Son zamanlarda başıma gelen iki olay beni çok üzdü. Her ikisi de dostum olan kişilerin vefatlarından sonra cenazelerinde duyduklarım beni çok yaraladı.Birinci cenazede başsağlığı dilediğim dostumun karısı boynuma sarılarak: "Hocam biliyorsun,(halbuki hiç bilmiyordum) seni çok severdi. Hatta belki benden çok severdi" dedi. Şaşkınlıktan konuşamadım. Merhumu mezarlıkta son yolcuğuna uğurlarken de bir grup yanıma gelerek: " Biz yakın dostları ve komşularıyız. Senden çok bahsederdi, hep seni anardı" dediler.
İkinci arkadaşım da yine genç yaşta aramızdan ayrıldı. Mezarlıktan dönerken rahmetlinin annesi yanıma gelip: "Oğlum seni çok severdi, hep senden bahsederdi. Elimde bazı belgeler var, onları Haluk Hocaya verirsin dedi" şeklinde konuştu.Bakarmısın duruma; sevinir misin, üzülür müsün. Biz ne varlığa seviniriz,ne yokluğa yeriniriz. Ama yine de insan etkileniyor. Bu iki dostum da bana hayatlarında seni seviyoruz demediler, diyemediler.

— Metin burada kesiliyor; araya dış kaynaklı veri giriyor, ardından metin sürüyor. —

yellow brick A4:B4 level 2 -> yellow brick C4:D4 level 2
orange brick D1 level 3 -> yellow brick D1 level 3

Hâlbuki deselerdi ben onlara daha çok vakit ayıracaktım, onları daha sık arayıp soracak, başka türlü davranacaktım.Ne kadar üzüldüm, ne kadar yandım bir bilseniz.

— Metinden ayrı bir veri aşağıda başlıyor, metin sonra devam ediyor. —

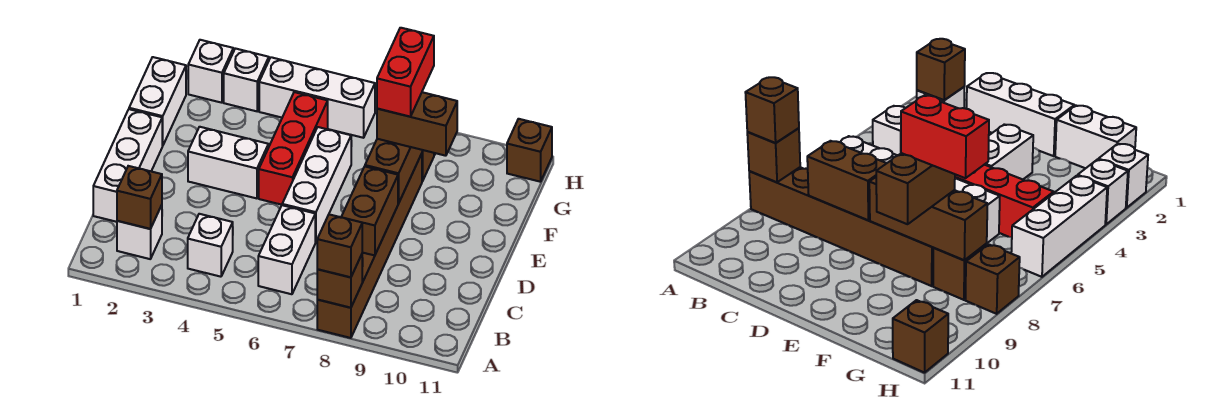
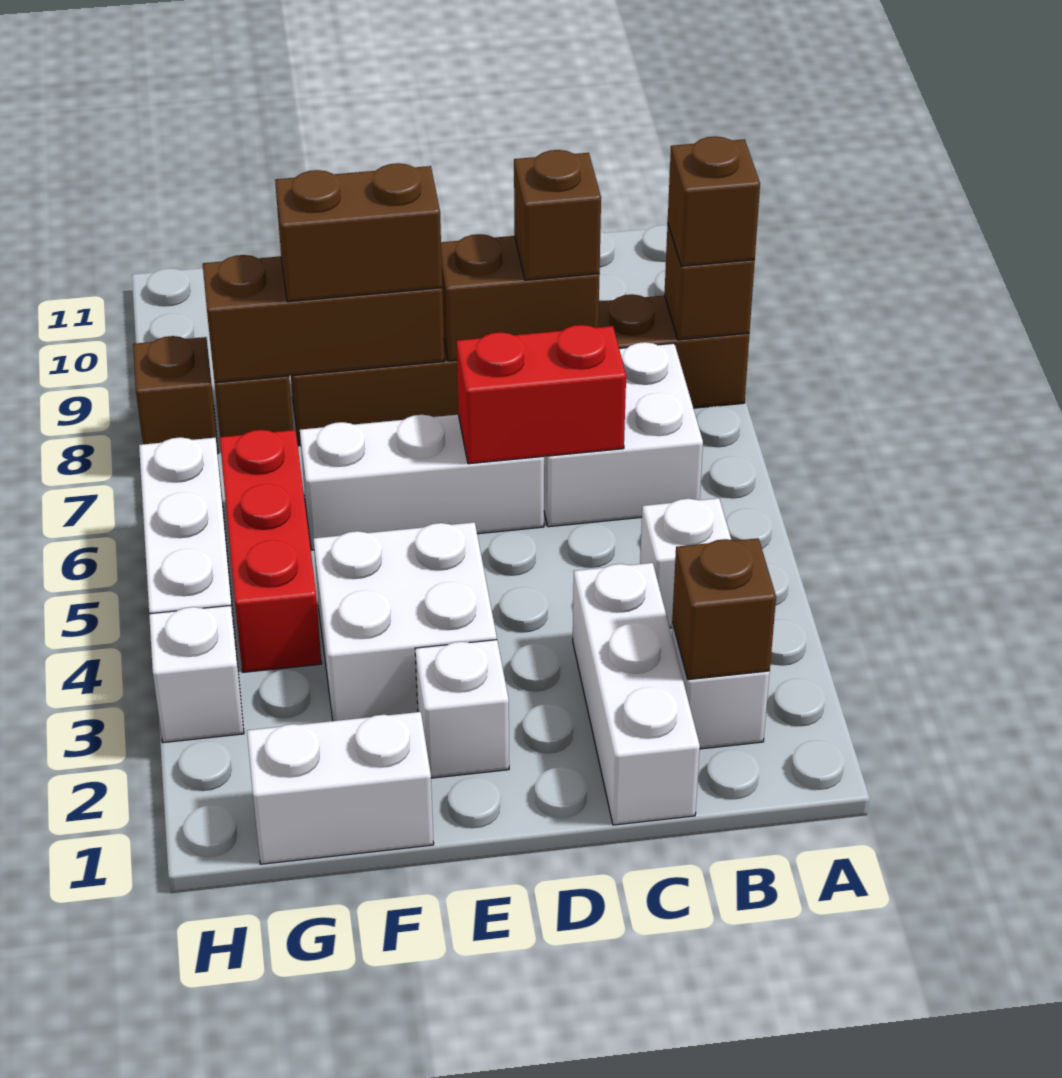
white brick B6:C6 level 1 -> white brick B6:C7 level 1
white brick C1:E1 level 1 -> white brick C1:C3 level 1
white brick E3:E4 level 1 -> white brick E3:F4 level 1
red brick E5:G5 level 1 -> red brick G4:G6 level 1
brown brick F8:F9 level 3 -> brown brick E8:F8 level 3
red brick F8:G8 level 4 -> red brick C6:D6 level 2
white brick H2 level 1 -> white brick E2 level 1
brown brick H11 level 1 -> brown brick C8 level 3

Allah'tan geçirdiğim kazadan sonra ne kadar çok sevenim aradı ve bu beni ne kadar çok mutlu etti. Biraz bu durumumu düzeltti. Vicdan azabımı azalttı.
Zülgaip'de şahit, bu yazıyı yazarken inanılmaz bir şey oldu. Mektepten ağabeyim Prof. Dr. Fuat Çelebioğlu ki; beni her zaman pek arayıp sormaz, kaza yaptığımı da bilmiyor.Telefon etti durup dururken: "Halukcuğum, seni seviyorum, çok özledim, sadece bunun için aradım" dedi.
"İşte budur".
Son söz: Kişi sevdiği ile beraberdir. Birbirinizi sevmedikçe iman etmiş olamazsınız.